Love Stories is a series about love in all its forms, with one new essay appearing each day through the week of Valentine’s Day .
There’s a Reddit thread dedicated to uncovering the identity of my husband. A colleague made me aware of it a week after I announced my engagement on Instagram with a photo of us smiling on a sunset sail. Waiting for us at the docks of Chelsea Piers were our friends and family—his had even flown in from Germany, where he’s from, having known about his proposal plan for months. But to those who are only familiar with me via Instagram, my engagement, and my now husband’s existence for that matter, came out of the blue. On social media, he doesn’t exist.
I met my husband in the early days of the pandemic; at a time when socializing, let alone dating, was not publicized and was sometimes condemned. Our meet-cute at The Grill at Torrey Pines Golf Club in San Diego (one of the few restaurants open at the time) and those first weeks together are something I’ll cherish forever, but I left no digital trace of it. During this period, I was completely offline; it seemed absurd to feel such happiness at a time when the world was convulsing. And the content I usually posted—vintage dresses I bought to go to parties, the parties themselves—felt downright insipid; plus, there were no parties.
“When you do start posting again,” he said, circumspect, knowing how his request could be misconstrued. “Would it be okay if you didn’t post me?” I understood.
“Of course,” I reassured.
I have come of age at Vogue in an era when a social media presence is seen as a definite asset. On my Instagram, I share archival photos from Vogue, snaps of dress labels from defunct 1950s fashion labels. Lately, I’ve been celebrating the Swanaissance. I’m not the first journalist to note this, but my online presence has given me a different kind of reach. Often it feels like this is the way our audience wants to digest the world—and it suits me personally. Beyond work-related content, I rarely hold back. A new bouquet of lilies for my living room? Post. An artful stack of gelato? Post. On vacation? Post, post, post. I’ve made a deliberate choice to share elements of life, and I keep the content coming.
For my husband, on the other hand, there would be little to no professional benefit from a social media account. He works in finance—discretion and sound judgment are paramount. Career aside, he’s just an extremely private person—there’s not even a sterile, corporate headshot of him on his LinkedIn profile. Building a “personal brand,” couldn’t be further from a priority, and this is one of my favorite things about him. His approach to personal publicity is a refreshing counterbalance to our mainstream culture’s uninhibited, incessant over-sharing.
We handle the divergence with grace. I’m content to post solo shots of my vintage looks, while he’s mastered the anti-photobomb—a nimble disappearing act at the sight of a BFA photographer when he attends fashion events with me. If they catch him, he’s been known to give alternate spellings of his name.
Our memories end up seen by family and friends via text message. Or, more sweetly, texted to me at random when I least expect it. “Have a good day!
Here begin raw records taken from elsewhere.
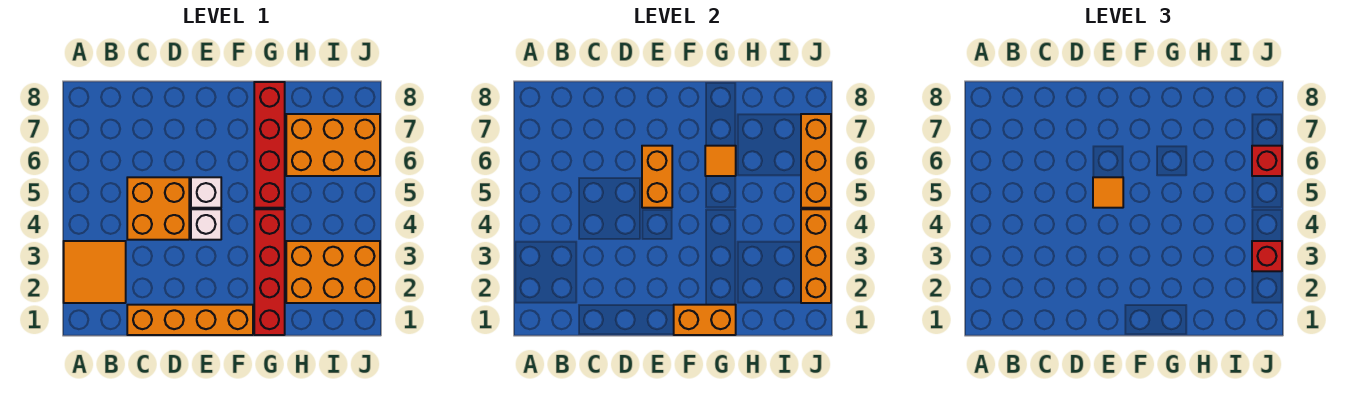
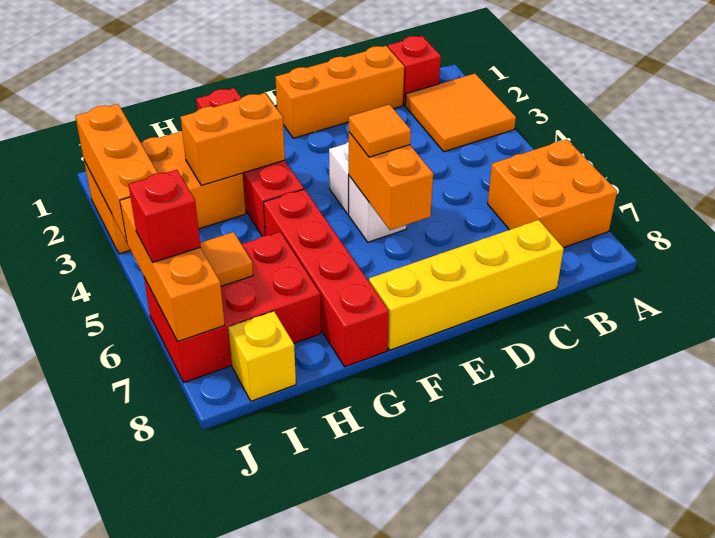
orange brick C1:F1 level 1 -> orange brick C1:E1 level 1
orange brick C4:D5 level 1 -> orange brick A6:B7 level 1
none -> yellow brick C8:F8 level 1
orange brick F1:G1 level 2 -> orange brick G3:H3 level 2
orange tile G6 level 2 -> orange tile I6 level 2
orange brick H6:J7 level 1 -> red brick H6:J7 level 1
none -> yellow brick I8 level 1
red brick J3 level 3 -> red brick B1 level 1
Remember our trip to Santa Barbara?” And while this was not his intent, his approach has had an unexpected impact helping me draw some important lines. My marriage isn’t content; a large part of my life gets to remain my own.
But here’s where things get a little thorny; in trying not to bring attention to him, I’ve unintentionally brought attention to him. To those who don’t know him, our relationship is mysterious. Enigmatic is how I hear him frequently described. Those I know personally have wondered if I was concealing his existence. “They’ll think you’ve married someone in the witness protection program!” a friend once poked fun.
Social media offers a look into the lives of others, and audiences want uninterrupted, panoramic views. It’s typical for even non-celebrities and non-influencers to announce big life events like engagements, weddings, and pregnancies online. To withhold such milestones doesn’t fit the trend. I document inconsequential cocktail parties on the regular, but kept my engagement photos offline? I’ll admit, it’s intriguing.
“I think we should post our engagement photos,” I said, a couple of days after they arrived. He paused but agreed that it was a nice idea, even if our motivations varied. I had grown tired of the narrative I was dating someone in hiding. Meanwhile, he was all too aware that many men thought I was single. He even helped to pick out the best shots. It was his big debut, after all.
In early June, I posted, keeping the caption short and sweet. Anonymous well-wishers and loved ones shared in our excitement, and it all added to the swell of joy the moment brought. I could see the appeal; why limit congratulations? And because my husband is truly no big secret—no witness protection programs involved!—there weren’t any consequences. (Apart from that Reddit thread!)
Will I continue to publish us? Likely not. I’ll open up sparingly—this essay, for example. And I’ve sprinkled him here and there on social media. As we reach new milestones, I’ll most likely share glimmers. Because even for very private people, some moments are just too good not to share.